19 February 2014, News Wires – Brent crude held above $110 a barrel on Wednesday, underpinned by geopolitical concerns in Africa and Venezuela, while US oil touched its highest in four months as stockpiles are forecast to fall on winter demand and new pipeline capacity.
A frigid winter in North America has sapped heating oil supplies in the US and buoyed prices. Weekly inventories data from the US due in the next two days should show a 1.8 million barrels drop in distillates stocks, according to a Reuters poll.
US crude futures for March delivery touched an intraday high of $103.14 a barrel, not far off $103.25 in the previous session, the loftiest since 10 October. The contract, which expires on Thursday, was at $102.71 a barrel, up 28 cents early on Wednesday.
Brent crude edged down 28 cents to $110.18, after settling on Tuesday at the highest level this year.

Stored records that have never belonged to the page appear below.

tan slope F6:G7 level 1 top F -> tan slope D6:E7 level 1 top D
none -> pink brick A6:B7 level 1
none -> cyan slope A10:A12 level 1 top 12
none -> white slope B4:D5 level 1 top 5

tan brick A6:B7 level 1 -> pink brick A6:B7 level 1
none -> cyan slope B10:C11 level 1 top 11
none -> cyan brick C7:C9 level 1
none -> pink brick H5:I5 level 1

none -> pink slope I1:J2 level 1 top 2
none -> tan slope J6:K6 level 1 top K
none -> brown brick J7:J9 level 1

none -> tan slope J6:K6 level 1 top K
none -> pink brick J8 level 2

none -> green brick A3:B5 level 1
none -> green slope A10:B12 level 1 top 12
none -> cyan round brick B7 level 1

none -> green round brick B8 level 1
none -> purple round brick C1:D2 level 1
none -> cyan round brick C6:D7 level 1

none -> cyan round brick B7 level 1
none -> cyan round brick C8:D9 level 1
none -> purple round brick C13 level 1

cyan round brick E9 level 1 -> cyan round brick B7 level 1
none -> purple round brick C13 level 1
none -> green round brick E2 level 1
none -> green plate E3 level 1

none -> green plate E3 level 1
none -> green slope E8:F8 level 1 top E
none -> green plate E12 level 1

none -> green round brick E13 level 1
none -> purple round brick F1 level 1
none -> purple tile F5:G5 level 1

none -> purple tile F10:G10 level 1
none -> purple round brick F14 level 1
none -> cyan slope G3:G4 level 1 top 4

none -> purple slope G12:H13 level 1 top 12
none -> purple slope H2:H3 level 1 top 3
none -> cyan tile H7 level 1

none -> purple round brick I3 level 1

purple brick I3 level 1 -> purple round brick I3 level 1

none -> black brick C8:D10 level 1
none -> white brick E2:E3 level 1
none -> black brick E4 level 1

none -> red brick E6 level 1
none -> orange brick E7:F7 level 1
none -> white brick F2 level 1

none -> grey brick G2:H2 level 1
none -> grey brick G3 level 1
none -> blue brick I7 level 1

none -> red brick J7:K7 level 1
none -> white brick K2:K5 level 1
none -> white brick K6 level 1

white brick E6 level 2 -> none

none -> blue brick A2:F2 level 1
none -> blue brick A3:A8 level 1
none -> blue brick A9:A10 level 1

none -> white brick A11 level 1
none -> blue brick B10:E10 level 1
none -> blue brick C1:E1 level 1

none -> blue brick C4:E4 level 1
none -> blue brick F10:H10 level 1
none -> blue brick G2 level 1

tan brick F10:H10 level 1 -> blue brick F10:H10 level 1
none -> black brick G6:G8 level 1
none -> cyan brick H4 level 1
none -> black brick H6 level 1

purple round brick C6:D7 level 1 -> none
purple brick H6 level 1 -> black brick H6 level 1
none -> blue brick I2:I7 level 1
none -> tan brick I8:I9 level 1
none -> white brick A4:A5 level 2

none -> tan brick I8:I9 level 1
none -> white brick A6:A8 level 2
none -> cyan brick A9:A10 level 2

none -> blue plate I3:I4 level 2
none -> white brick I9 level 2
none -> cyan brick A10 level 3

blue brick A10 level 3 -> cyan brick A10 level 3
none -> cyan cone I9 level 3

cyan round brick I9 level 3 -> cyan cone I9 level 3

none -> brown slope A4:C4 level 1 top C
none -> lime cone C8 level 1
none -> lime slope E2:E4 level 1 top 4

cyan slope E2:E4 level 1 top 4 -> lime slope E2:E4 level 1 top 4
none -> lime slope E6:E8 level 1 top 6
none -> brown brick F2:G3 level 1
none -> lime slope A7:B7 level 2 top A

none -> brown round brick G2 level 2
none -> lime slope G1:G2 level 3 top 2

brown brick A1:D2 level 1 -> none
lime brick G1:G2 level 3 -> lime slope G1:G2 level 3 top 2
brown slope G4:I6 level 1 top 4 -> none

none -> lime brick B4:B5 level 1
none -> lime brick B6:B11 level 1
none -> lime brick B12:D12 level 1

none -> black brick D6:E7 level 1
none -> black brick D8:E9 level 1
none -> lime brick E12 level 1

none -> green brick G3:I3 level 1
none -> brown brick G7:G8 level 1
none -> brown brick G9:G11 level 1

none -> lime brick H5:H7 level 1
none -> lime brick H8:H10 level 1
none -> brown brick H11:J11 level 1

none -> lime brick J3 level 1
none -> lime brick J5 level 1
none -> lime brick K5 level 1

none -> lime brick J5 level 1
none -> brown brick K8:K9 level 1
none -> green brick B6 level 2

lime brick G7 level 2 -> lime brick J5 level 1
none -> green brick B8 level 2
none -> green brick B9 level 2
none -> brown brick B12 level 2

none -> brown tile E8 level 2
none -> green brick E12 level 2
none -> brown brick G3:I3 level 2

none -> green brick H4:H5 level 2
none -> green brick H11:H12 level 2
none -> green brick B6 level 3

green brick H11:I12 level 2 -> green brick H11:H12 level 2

“WTI just exploded,” said Tony Nunan, a risk manager at Mitsubishi Corp. “It’s a combination of the unexpected severe winter and that drawdown at Cushing that caused us to go this high.”
Crude inventories at Cushing, Oklahoma, the delivery point for West Texas Intermediate (WTI) contracts, have fallen by 1.4 million barrels since last Tuesday, traders said, citing a report from industry intelligence provider Genscape. TransCanada’s Keystone new south pipeline is diverting crude from the US Midwest to the gulf coast.
This has narrowed Brent’s premium to WTI by more than $6 to about $8 a barrel. The spread is expected to stay volatile, Nunan said, as the market tries to strike a balance between extreme winter conditions in the US which could last for another month, supporting oil prices, versus the start of seasonal refinery maintenance that could reduce crude demand.
The American Petroleum Institute’s weekly petroleum stocks report will be delayed by one day to later on Wednesday while the Energy Information Administration’s report will be released a day later.
The geopolitical risk premium in Brent rose as internal strife in South Sudan and Libya disrupted oil supply while protests in Venezuela raised concerns.
“Venezuelan production is way down from its peak and now with social unrest it cannot be good for production,” Nunan said. “It’s just another unstable Opec producer which causes a geopolitical risk premium to be built into prices.”
In Libya, oil output was down at 375,000 barrels per day on Tuesday with protests continuing to affect a pipeline from the major El Sharara field, a National Oil Corporation spokesman said. Libyan militias stepped up pressure on Tuesday, demanding that the country’s parliament hand over power immediately.
South Sudanese rebels said they had seized control of the capital of oil-producing Upper Nile state on Tuesday, an assault that the government said breached a ceasefire and which casts doubt over planned peace talks.